EX-3.15 14 d234355dex315.htm EX-3.15 EX-3.15

Exhibit 3.15

AMENDED AND RESTATED

CERTIFICATE OF INCORPORATION

OF

ENODIS GROUP HOLDINGS US, INC.

First. The name of the Corporation is ENODIS GROUP HOLDINGS US, INC. (the “Corporation”).

Second. The address of the Corporation’s registered office in the State of Delaware is 1013 Centre Road, Wilmington, DE 19805, County of New Castle. The name of its registered agent at such address is Corporation Service Company.

Third. The purpose of the Corporation is to engage in any lawful act or activity which corporations may be organized under the General Corporation Law at the State of Delaware.

Fourth. The total number of shares of stock which the Corporation is authorized to issue is one thousand (1,000) shares of Common Stock, par value one cent ($.01) per share.

Fifth. Unless and to the extent that the By-Laws of the Corporation shall so require, the election of directors of the Corporation need not be by written ballot.

Sixth. In furtherance and not in limitation of the powers conferred by the General Corporation Law of the State of Delaware, the Board of Directors of the Corporation shall be authorized to make, alter, or repeal the By-Laws of the Corporation as and to the extent permitted therein.
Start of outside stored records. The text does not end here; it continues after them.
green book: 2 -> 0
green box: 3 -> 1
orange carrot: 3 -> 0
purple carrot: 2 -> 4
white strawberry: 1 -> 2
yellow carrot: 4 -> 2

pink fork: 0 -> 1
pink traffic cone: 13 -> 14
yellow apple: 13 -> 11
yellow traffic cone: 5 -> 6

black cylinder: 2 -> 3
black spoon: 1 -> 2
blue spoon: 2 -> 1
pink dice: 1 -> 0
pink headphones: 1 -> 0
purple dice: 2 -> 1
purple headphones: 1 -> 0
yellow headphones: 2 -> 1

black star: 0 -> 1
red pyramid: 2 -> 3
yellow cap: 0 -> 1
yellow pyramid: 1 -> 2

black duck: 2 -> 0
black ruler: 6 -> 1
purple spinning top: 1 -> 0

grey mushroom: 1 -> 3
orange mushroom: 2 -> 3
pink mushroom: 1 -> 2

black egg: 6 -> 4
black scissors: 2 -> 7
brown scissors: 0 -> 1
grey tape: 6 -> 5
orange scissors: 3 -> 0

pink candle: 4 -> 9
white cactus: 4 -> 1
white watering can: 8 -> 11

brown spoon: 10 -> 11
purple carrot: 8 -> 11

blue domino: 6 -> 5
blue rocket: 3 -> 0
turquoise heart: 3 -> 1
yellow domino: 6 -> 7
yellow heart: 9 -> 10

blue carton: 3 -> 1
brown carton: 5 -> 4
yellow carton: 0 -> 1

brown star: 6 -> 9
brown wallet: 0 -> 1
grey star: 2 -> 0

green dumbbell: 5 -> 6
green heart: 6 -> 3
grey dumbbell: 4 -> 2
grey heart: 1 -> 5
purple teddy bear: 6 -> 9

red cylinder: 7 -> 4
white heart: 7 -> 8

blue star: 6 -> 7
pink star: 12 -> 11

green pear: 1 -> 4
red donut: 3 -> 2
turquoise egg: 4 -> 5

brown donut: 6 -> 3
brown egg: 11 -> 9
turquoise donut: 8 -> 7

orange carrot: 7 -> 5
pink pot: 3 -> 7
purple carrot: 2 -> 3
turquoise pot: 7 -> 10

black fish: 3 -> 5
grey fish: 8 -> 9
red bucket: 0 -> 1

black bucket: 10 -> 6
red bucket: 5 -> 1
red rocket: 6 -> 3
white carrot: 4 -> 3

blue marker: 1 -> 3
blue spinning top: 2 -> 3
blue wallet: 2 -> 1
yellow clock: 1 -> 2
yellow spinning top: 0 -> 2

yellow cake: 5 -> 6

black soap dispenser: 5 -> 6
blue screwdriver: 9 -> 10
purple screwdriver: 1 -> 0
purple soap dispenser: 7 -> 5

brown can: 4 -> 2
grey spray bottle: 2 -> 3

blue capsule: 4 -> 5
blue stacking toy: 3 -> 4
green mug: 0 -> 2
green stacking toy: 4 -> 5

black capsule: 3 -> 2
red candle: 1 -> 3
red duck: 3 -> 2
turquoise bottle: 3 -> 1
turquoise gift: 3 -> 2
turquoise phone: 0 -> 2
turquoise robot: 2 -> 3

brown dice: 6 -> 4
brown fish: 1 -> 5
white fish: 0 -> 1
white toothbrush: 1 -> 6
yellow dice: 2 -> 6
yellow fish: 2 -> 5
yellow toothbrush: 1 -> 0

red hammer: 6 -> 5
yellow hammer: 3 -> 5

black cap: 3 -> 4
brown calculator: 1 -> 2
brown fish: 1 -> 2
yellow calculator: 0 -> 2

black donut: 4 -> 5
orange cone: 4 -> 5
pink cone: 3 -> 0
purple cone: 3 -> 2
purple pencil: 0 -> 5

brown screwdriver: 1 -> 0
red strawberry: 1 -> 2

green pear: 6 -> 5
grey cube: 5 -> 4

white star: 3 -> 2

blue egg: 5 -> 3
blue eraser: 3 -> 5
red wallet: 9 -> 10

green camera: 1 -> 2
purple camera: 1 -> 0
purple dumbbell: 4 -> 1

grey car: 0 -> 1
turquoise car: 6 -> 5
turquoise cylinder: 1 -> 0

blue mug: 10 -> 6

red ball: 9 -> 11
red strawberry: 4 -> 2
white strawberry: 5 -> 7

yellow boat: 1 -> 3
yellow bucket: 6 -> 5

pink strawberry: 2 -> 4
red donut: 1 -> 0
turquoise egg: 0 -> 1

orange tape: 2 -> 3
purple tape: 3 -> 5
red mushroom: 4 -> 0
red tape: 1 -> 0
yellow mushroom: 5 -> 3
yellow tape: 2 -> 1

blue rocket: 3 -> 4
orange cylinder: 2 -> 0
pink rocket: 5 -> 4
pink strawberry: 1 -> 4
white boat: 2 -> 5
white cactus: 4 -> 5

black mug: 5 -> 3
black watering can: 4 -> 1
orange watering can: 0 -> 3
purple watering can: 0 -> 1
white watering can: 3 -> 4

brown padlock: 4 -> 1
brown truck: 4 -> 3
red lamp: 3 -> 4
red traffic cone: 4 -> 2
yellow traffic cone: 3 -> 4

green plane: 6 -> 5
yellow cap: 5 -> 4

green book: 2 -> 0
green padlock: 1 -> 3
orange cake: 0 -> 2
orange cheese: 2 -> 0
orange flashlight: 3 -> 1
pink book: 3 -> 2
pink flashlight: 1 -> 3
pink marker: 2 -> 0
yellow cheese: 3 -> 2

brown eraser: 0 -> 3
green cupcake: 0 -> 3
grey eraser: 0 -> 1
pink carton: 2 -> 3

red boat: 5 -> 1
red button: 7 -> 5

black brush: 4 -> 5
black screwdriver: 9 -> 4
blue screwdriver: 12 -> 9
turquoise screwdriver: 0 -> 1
Seventh. No director of the Corporation shall be personally liable to the Corporation or its stockholders for monetary damages for breach of fiduciary duty as a director, except to the extent such exemption from liability or limitation thereof is not permitted under the Delaware General Corporation Law as then in effect. Any repeal or modification of this Article Eighth shall not adversely affect any right or protection of a director of the Corporation existing at the time of such repeal or modification.